That brings us to Friday's draw, and all the pomp and circumstance it brings as everyone meets in Nyon, Switzerland to determine the matchups for the quarterfinal round. The draw procedure is the same as we usually see -- teams drawn one at a time to be placed against one another, with the side drawn first playing the first leg at home. The draw is completely open, meaning that there's no restrictions against teams from the same country playing one another, meaning we may see El Classico between Barcelona or Real Madrid crop up, which would be a must-watch battle to be sure.

So who all is in the draw for the Champions League quarterfinal round? Let's look at the teams.

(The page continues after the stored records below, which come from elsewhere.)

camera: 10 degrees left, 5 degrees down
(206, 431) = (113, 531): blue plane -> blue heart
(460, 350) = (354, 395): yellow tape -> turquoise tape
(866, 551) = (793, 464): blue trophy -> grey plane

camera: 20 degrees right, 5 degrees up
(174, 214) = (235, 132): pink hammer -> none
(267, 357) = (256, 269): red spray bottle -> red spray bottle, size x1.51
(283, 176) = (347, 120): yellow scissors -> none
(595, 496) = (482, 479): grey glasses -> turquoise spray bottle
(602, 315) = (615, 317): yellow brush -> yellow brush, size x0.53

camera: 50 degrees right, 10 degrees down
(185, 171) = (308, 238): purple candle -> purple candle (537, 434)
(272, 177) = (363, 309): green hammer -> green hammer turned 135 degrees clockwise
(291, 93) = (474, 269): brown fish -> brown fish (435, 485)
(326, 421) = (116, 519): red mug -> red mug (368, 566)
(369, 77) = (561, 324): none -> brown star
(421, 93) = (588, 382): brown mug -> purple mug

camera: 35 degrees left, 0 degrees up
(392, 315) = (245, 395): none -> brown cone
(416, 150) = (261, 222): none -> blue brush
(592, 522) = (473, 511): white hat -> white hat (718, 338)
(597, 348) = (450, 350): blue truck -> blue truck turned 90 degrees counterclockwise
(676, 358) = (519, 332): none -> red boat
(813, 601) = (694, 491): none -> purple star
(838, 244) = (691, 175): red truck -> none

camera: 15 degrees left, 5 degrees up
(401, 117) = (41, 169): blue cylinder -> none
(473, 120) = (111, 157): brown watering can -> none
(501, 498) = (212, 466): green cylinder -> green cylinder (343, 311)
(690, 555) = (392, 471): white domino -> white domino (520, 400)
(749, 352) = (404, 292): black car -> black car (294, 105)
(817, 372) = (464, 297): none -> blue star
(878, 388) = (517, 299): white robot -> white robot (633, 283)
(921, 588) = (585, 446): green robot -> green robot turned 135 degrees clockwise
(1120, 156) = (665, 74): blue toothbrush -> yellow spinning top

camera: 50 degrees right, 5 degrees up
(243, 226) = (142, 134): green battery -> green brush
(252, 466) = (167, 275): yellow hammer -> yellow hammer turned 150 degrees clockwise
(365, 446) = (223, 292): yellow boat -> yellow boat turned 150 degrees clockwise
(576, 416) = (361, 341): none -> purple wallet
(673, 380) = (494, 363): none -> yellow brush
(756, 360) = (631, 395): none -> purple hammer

As the defending champions and reigning treble winners, Barcelona are the team to beat. They're immensely talented and have looked nigh unbeatable of late. Lead by Lionel Messi and Neymar, their attack is almost impossible to predict or even slow down, and while their back line might not be physically imposing, but they play smartly and as a unit, making them tough to break down. They're the elite of the elite in Europe, and it's going to take one heck of a performance to knock them down.

How they got here: Barcelona thrashed Arsenal in the round of 16, winning by an aggregate score of 5-1. They looked like they were on a whole other level compared to their English opponents, scoring at will while completely frustrating all of the Gunners' attempts to get anything going in the tie. Arsenal are no pushovers, so to humble them so thoroughly is really something to see.

Real Madrid

One of the traditional powers of Europe, Real Madrid have struggled this season with injuries and poor form from a number of players. That poor form was largely blamed on Madrid's previous manager, Rafa Benitez, and it was little surprise when he was fired and replaced with first-time senior manager Zinedine Zidane. The legendary French winger has played in many crucial Champions League matches, but he's still very inexperienced with managing those games. Madrid fans will be hoping for as kind a draw as possible in order to let him keep cutting his teeth before running into a truly massive challenge.

How they got here: Roma were no match for Madrid, falling 2-0 in each leg of the tie for a 4-0 aggregate loss. Still, the Italians did manage to trouble Madrid fairly significantly in the second leg, repeatedly knocking their defense off balance, though lacking the cutting edge to take advantage of it. If someone can figure out what Roma did to look so effective against Madrid and improve on it, the Merengues could be in a lot of trouble.

Bayern Munich

The German giants will be eager to aim for a Champions League title before Pep Guardiola leaves this summer, and they certainly have the talent to do it. They're deep and extraordinarily talented, and if they get even a little bit of momentum on their side they're going to be monumentally difficult to beat. They're one of the best teams around for a reason, and that reason is that both their squad's talents and how they play together is just on another level compared to almost any other team in Europe.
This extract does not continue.